WSB: ZWYCIĘSTWA OBCOKRAJOWCÓW NIE WYSTARCZYŁY
Hamza Touba (-52 kg) i Steven Gerard Donnely (-69 kg) wygrali swoje walki, ale ostatecznie zespół Rafako Hussars Poland przegrał na wyjeździe z Argentina Condors 2:3 w kolejnym meczu ligi World Series of Boxing.
Spotkanie w San Luis rozpoczęło się po myśli trenerów Husarii Zbigniewa Raubo i Jerzego Baranieckiego, bowiem Niemiec Hamza Touba (-52 kg) wypunktował Christiana Alan Chambi Choque. Dawid Michelus (-60 kg) z kolei wygrał dwa pierwsze starcia z Brianem Ivan Nunezem, ale trzy kolejne sędziowie punktowali dla rywala i w całym meczu był remis 1-1.

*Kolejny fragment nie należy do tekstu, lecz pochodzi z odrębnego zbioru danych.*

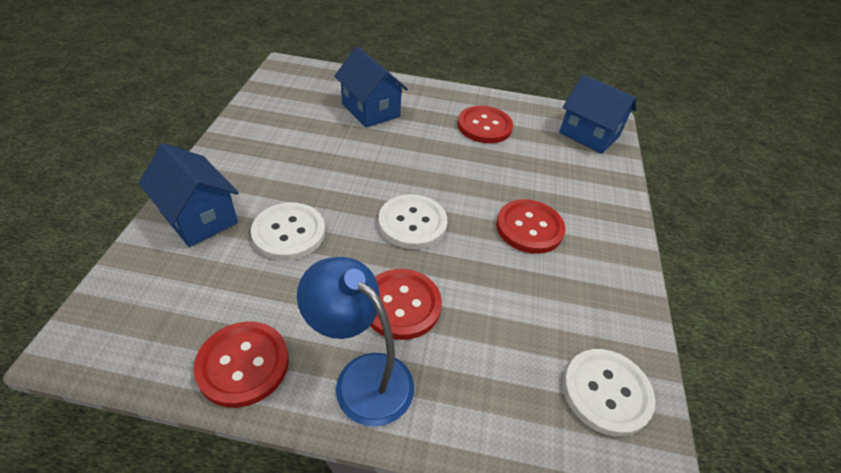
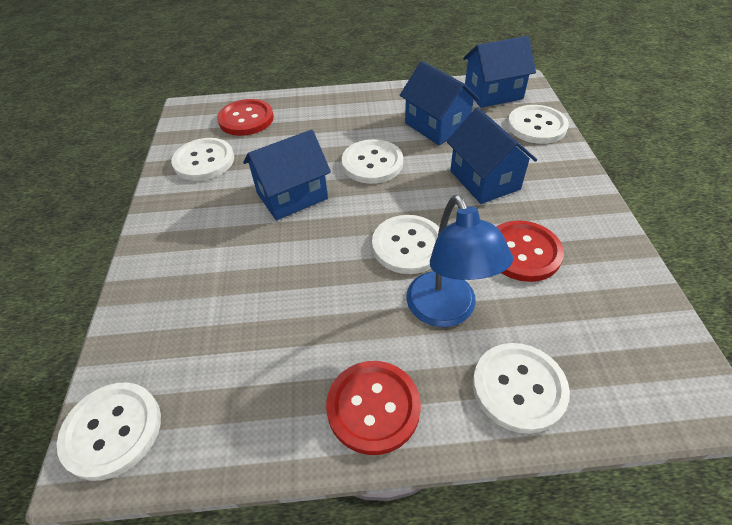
blue house: 3 -> 4
red button: 4 -> 3
white button: 3 -> 6

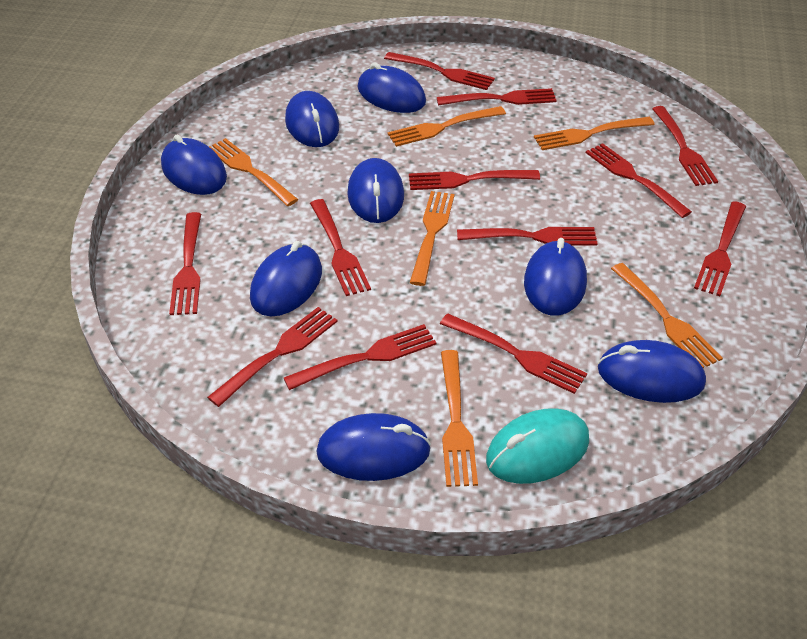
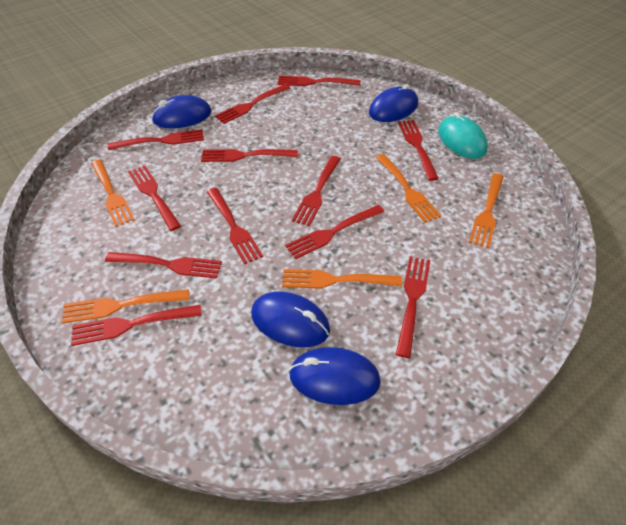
blue mouse: 8 -> 4
orange fork: 6 -> 5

Po raz kolejny na wysokości zadania stanął Steven Gerard Donnelly (-69 kg) z Irlandii Płn. Tym razem wygrał, choć niejednogłośnie na punkty, z Alberto Ignacio Palmettą, który – podobnie jak Brian Ivan Nunez jest brązowym medalistą ubiegłorocznych Igrzysk Ameryki Południowej.

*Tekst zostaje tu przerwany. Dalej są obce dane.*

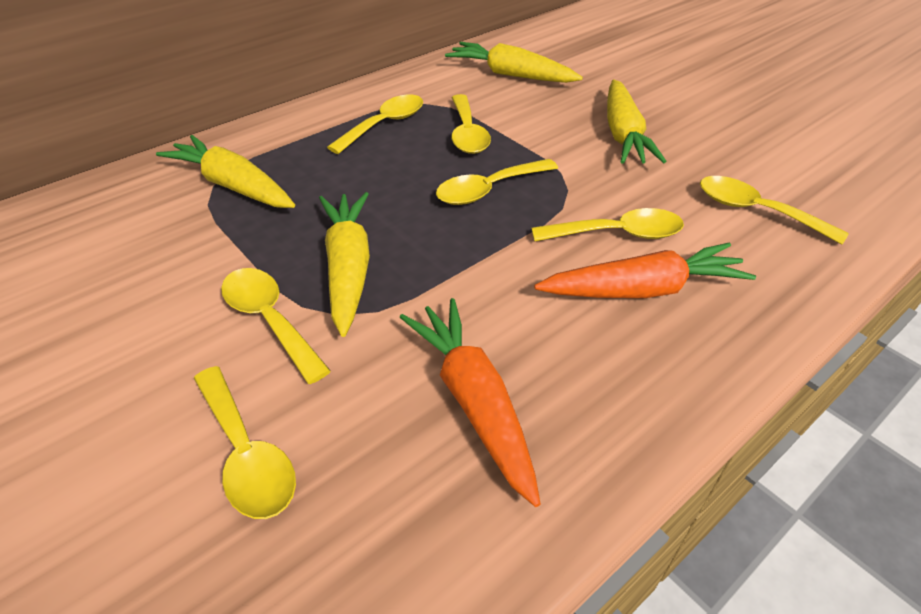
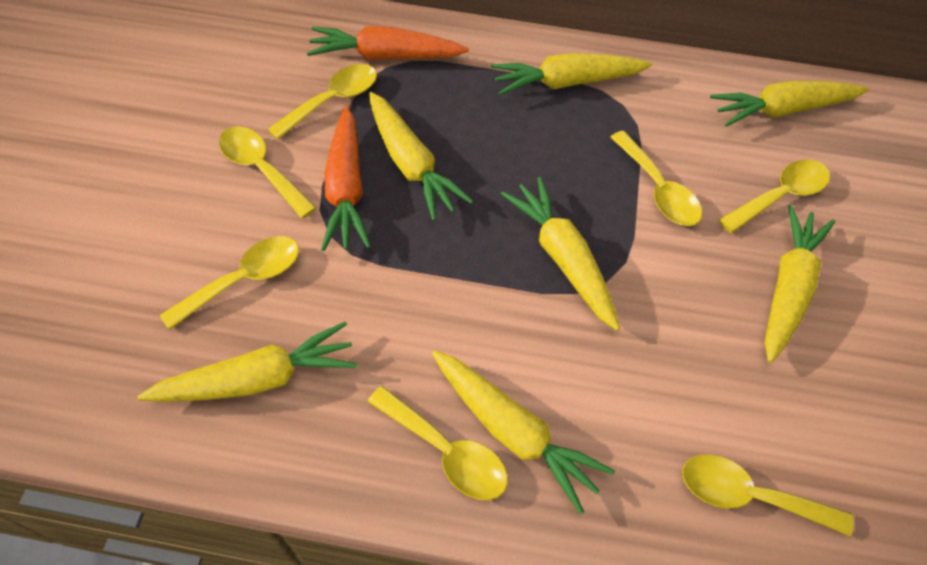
yellow carrot: 4 -> 7

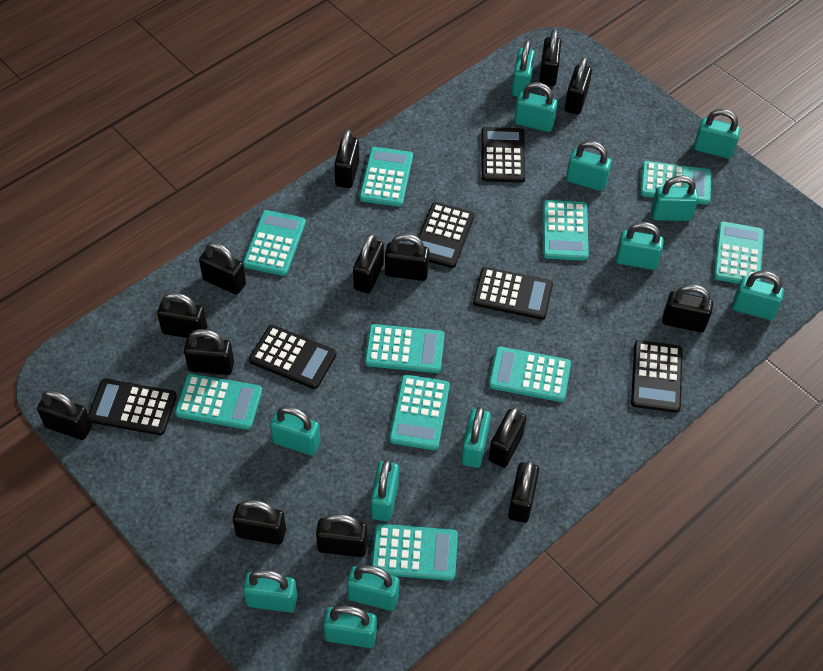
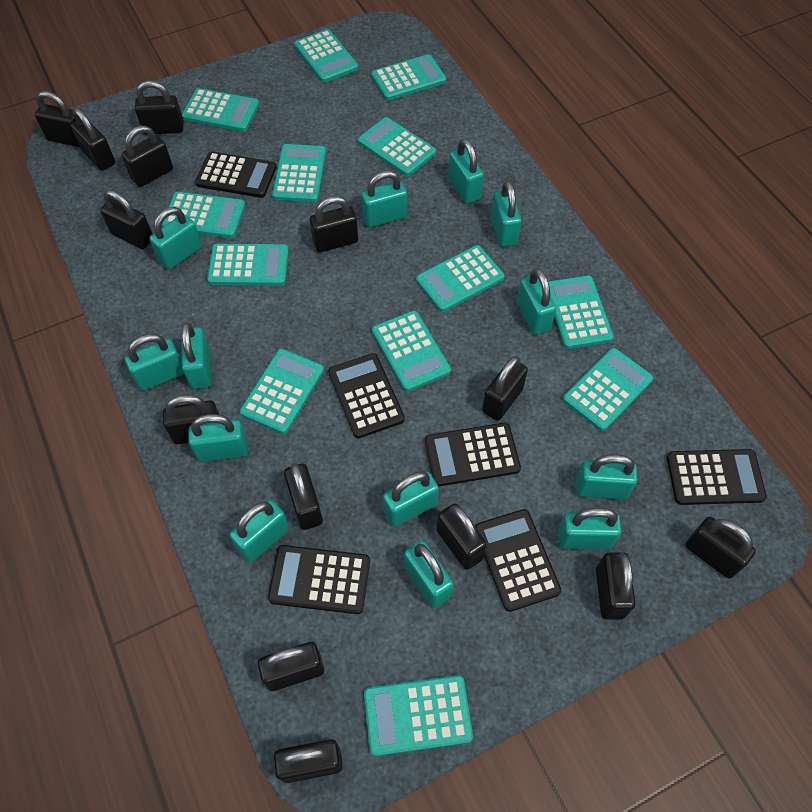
turquoise calculator: 10 -> 13

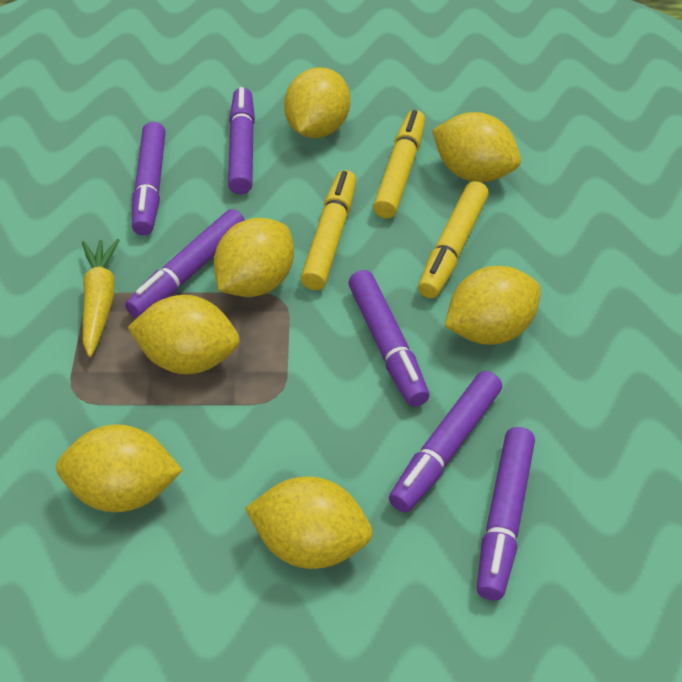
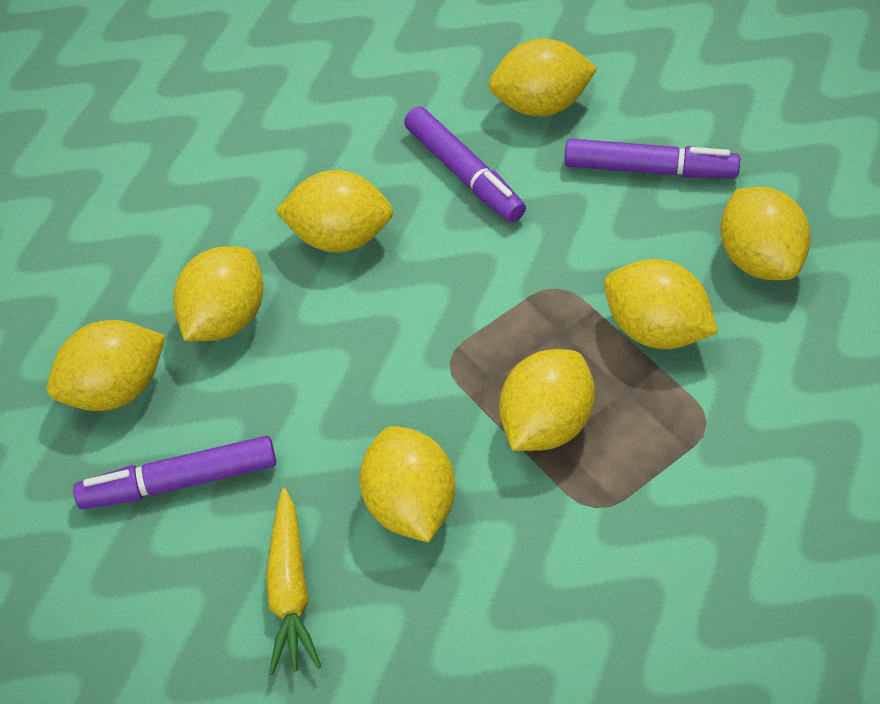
purple marker: 6 -> 3
yellow lemon: 7 -> 8
yellow marker: 3 -> 0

W ocenie sędziów Mateusz Tryc (-81 kg) wygrał pierwszą i piątą rundę walki z Marcosem Escudero, a to nie wystarczyło do pokonania argentyńskiego przeciwnika. O losach spotkania zadecydowała więc potyczka Rogera Hryniuka (+91 kg) z Leonardo Tabordą. Zwyciężył bokser gospodarzy na punkty.
- Niestety, przegrałem walkę z Tabordą. Początek był dobry, ale później już zdecydowanie gorzej. Brakowało szybkości i dynamiki. Może to przez zmianę czasu, trudno mi tak na gorąco ocenić walkę, ale na pewno ten rywal był do pokonania. Wracamy do Polski, a ja będę trenować dwa razy mocniej, aby wygrywać następne pojedynki – powiedział Hryniuk.
W opinii zawodnika Husarii, biało-czerwonym należało się minimalne zwycięstwo w Argentynie. – Mateusz powinien wygrać z Escudero, sędziowie widzieli inaczej. Z kolei do jednej bramki walka Stevena, ale werdykt tylko 2-1 dla naszego kolegi z zespołu – dodał Roger.
Husaria zdobyła w Argentynie 1 punkt i z dorobkiem 11 zajmuje 7. miejsce w grupie B. W sobotę 28 marca mecz w Gdańsku z Azerbaijan Baku Fires, który może przybliżyć Tomasza Jabłońskiego (-75 kg) i Igora Jakubowskiego (-91 kg) do występu w Igrzyskach Olimpijskich Rio 2016.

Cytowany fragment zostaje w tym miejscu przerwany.